Saat tiba di rooftop, ia tidak menemukan siapapun di sana, Vera bahkan sudah pergi dua menit yang lalu, apa mungkin ia sedang di permainkan?, namun Tepat saat Shafa ingin membalikkan tubuhnya, tiba-tiba, sebuah tangan kekar memeluknya dari belakang bertepatan dengan suara serak seseorang.
"Aku pulang, Sayang,"
Suara itu...
Seketika tubuh Lira menjadi lemas, ia jelas hafal suara ini, Suara ini adalah Suara yang paling ia benci dan suara yang ia harap tidak pernah lagi di dengarnya kembali, namun sepertinya, Tuhan tidak mau mengabulkan permintaannya yang satu ini.
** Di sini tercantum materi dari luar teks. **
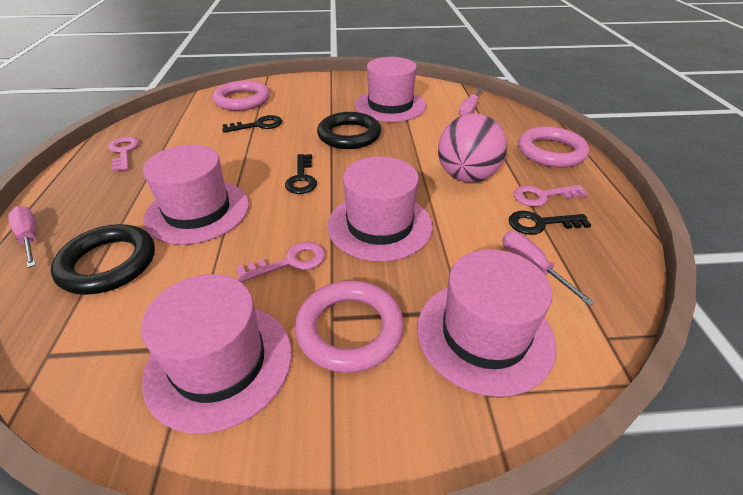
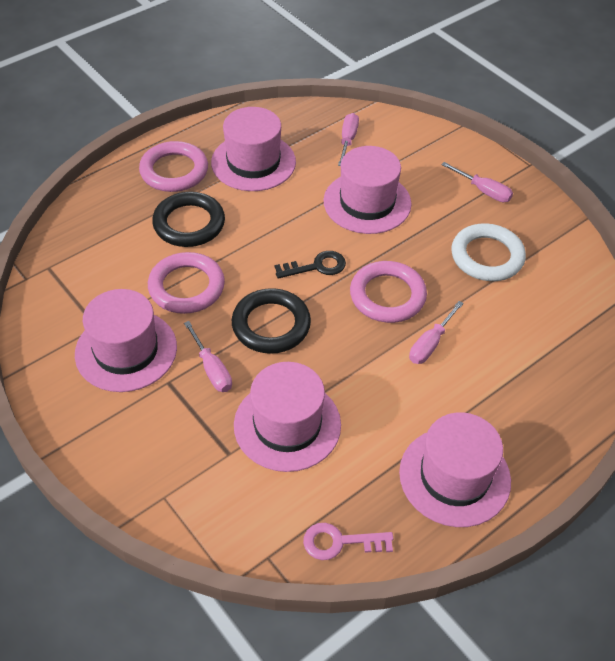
black key: 3 -> 1
pink ball: 1 -> 0
pink key: 3 -> 1
pink screwdriver: 3 -> 4
white ring: 0 -> 1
Embusan nafas di lehernya terasa sangat berat, namun itu justru membuat Shafa merinding, Ia melirik di ujung mata, melihat laki-laki itu tengah menutup matanya tampak menikmati. Tanpa sadar, Shafa gemetaran.
"Aku benar-benar merindukanmu, dua tahun sudah cukup membuat aku tersiksa," ucap lelaki itu.
Shafa hanya diam ketika laki-laki itu memutar tubuhnya hingga mereka berhadapan, tatapan gadis itu menjadi kosong, ia masih tidak percaya bahwa laki-laki di hadapannya kembali, laki-laki yang paling tidak Shafa Harapkan kepulangannya.
"Bagaimana? Kamu baik-baik saja kan, selama aku pergi?"
Mendengar itu, Shafa hanya tersenyum sinis, Ia memandang laki-laki di depannya dengan pandangan benci.
"Kamu harus ingat Garra, sejak dua tahun lalu, Kita gak ada hubungan apapun lagi,"
setelah mengucapkan itu, Shafa melangkahkan kakinya ingin beranjak dari sana, namun baru saja satu langkah, tangannya justru di cekal erat oleh laki-laki itu, sangat erat, hingga tangan Shafa rasanya ingin remuk.
"Kamu juga harus ingat Shafa, apapun yang menjadi milikku, tidak akan pernah aku lepaskan,"
Shafa meringis kesakitan saat Garra mencengkeram erat kedua baunya, Laki-laki itu masih sama gilanya seperti dulu, mendekap erat raga dan batinnya hingga membuat ia kesulitan bernapas.